Google-Target Collaboration on Voice Technology Trial

Recently, Google has decided to enter the voice-activated devices market. Teaming up with Target, Google has offered its first voice-activated coupon to raise awareness about voice technology. The one-of-a-kind offer of $15 is available for Target orders placed on Google Express through Google Assistant. 

“The ‘Spring Into Target’ promotion aimed to provide shoppers the convenience to tap into seasonal products at Target. Shoppers can harness the power of voice technology to complete their purchases via Google Assistant. Activating the voice coupon is as easy as saying or typing “Spring into Target” in Google Assistant. Immediately, shoppers receive a short message, congratulating them on the $15 promotion offer on the next Target order. Customers can redeem $15 credit online. They can even use it via the Google Express app on their smartphone, iOS, and Android.

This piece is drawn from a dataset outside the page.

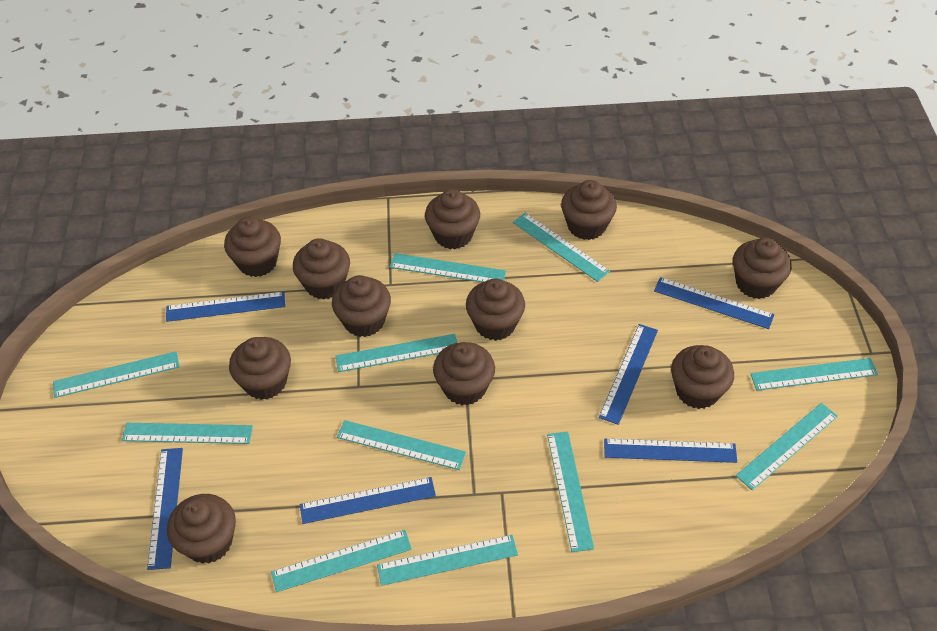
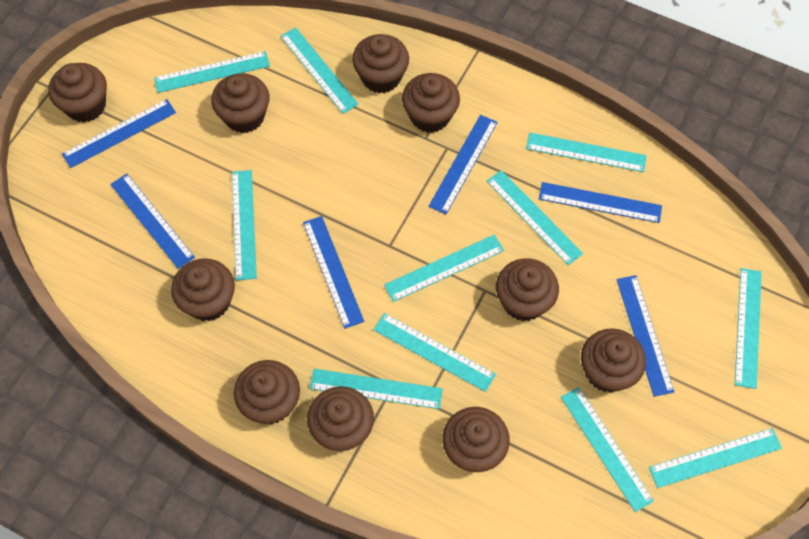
brown cupcake: 11 -> 10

This promotion points toward the potential of voice technology to boost sales while simultaneously ramping up loyalty for hands-free shopping. The success of this latest campaign has started a debate among industry professionals on the efficacy of voice assistants offering coupon codes in the field of marketing. 

But are such coupons a violation of MAP rules?

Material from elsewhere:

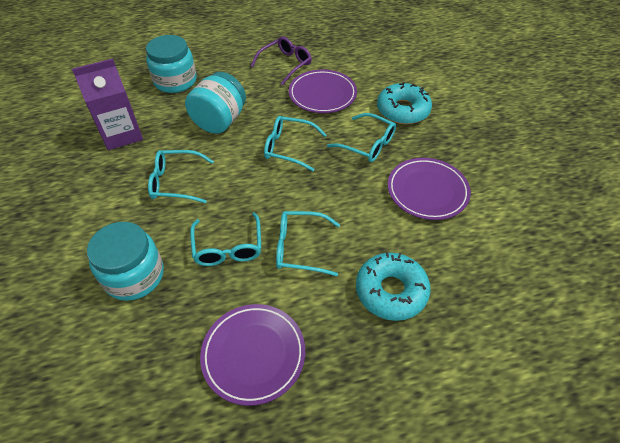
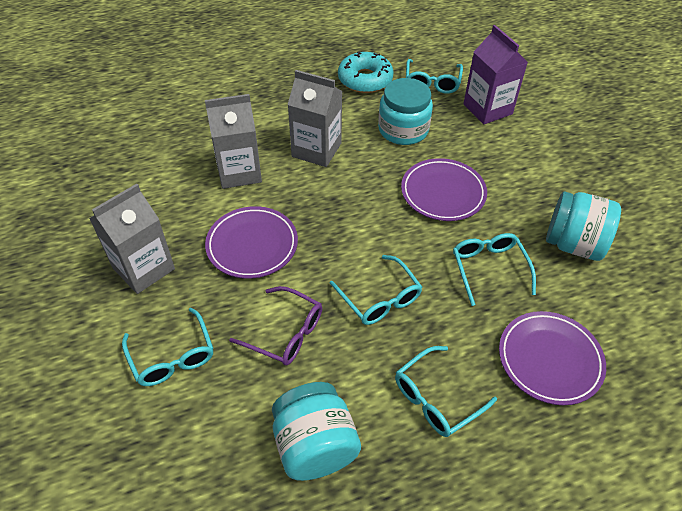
grey carton: 0 -> 3
turquoise donut: 2 -> 1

Well, typically, in the case of Google’s voice-activated coupon, customers can opt-in for voice deals based on different advertising campaigns. 

Is it a Violation of MAP Policy

Under typical Minimum Advertised Pricing (MAP) agreements, no online retailer can advertise prices lower than the MAP policy. Does that mean a coupon code is a violation of MAP? Well, not exactly, especially when the seller lists the product on the site for a price that complies with MAP policy and provides a coupon code for customers to redeem at the time of checkout. This means when a customer enters the coupon code, they’ll be charged below the MAP. However, this is not a violation of MAP policy.

Voice-Activated Coupon: Compliance With MAP

Similarly, the voice-activated coupon works in tandem with MAP rules. 

According to the U.S. Circuit Courts and FTC rulings, a violation of the MAP agreement happens when a shopper displays the actual price in advertising space. Contrarily, when they do so in a secure/encrypted shopping cart, it is no violation of MAP. The reason is that the shopping cart is an actual storefront and not an advertising space, and shoppers will learn about the discount and/or discounted products only at the time of checkout.

So in online shopping, the actual price may legally end up being lower than the advertised price. It’s safe to advertise a coupon without disclosing the product it can be redeemed against. This implies that you are not advertising the item at a discounted price. Rather, you should be clear about the type of items excluded from the coupon code promotion.

Thus you can keep your suppliers happy by following MAP best practices while simultaneously offer more value to customers by selling below MAP.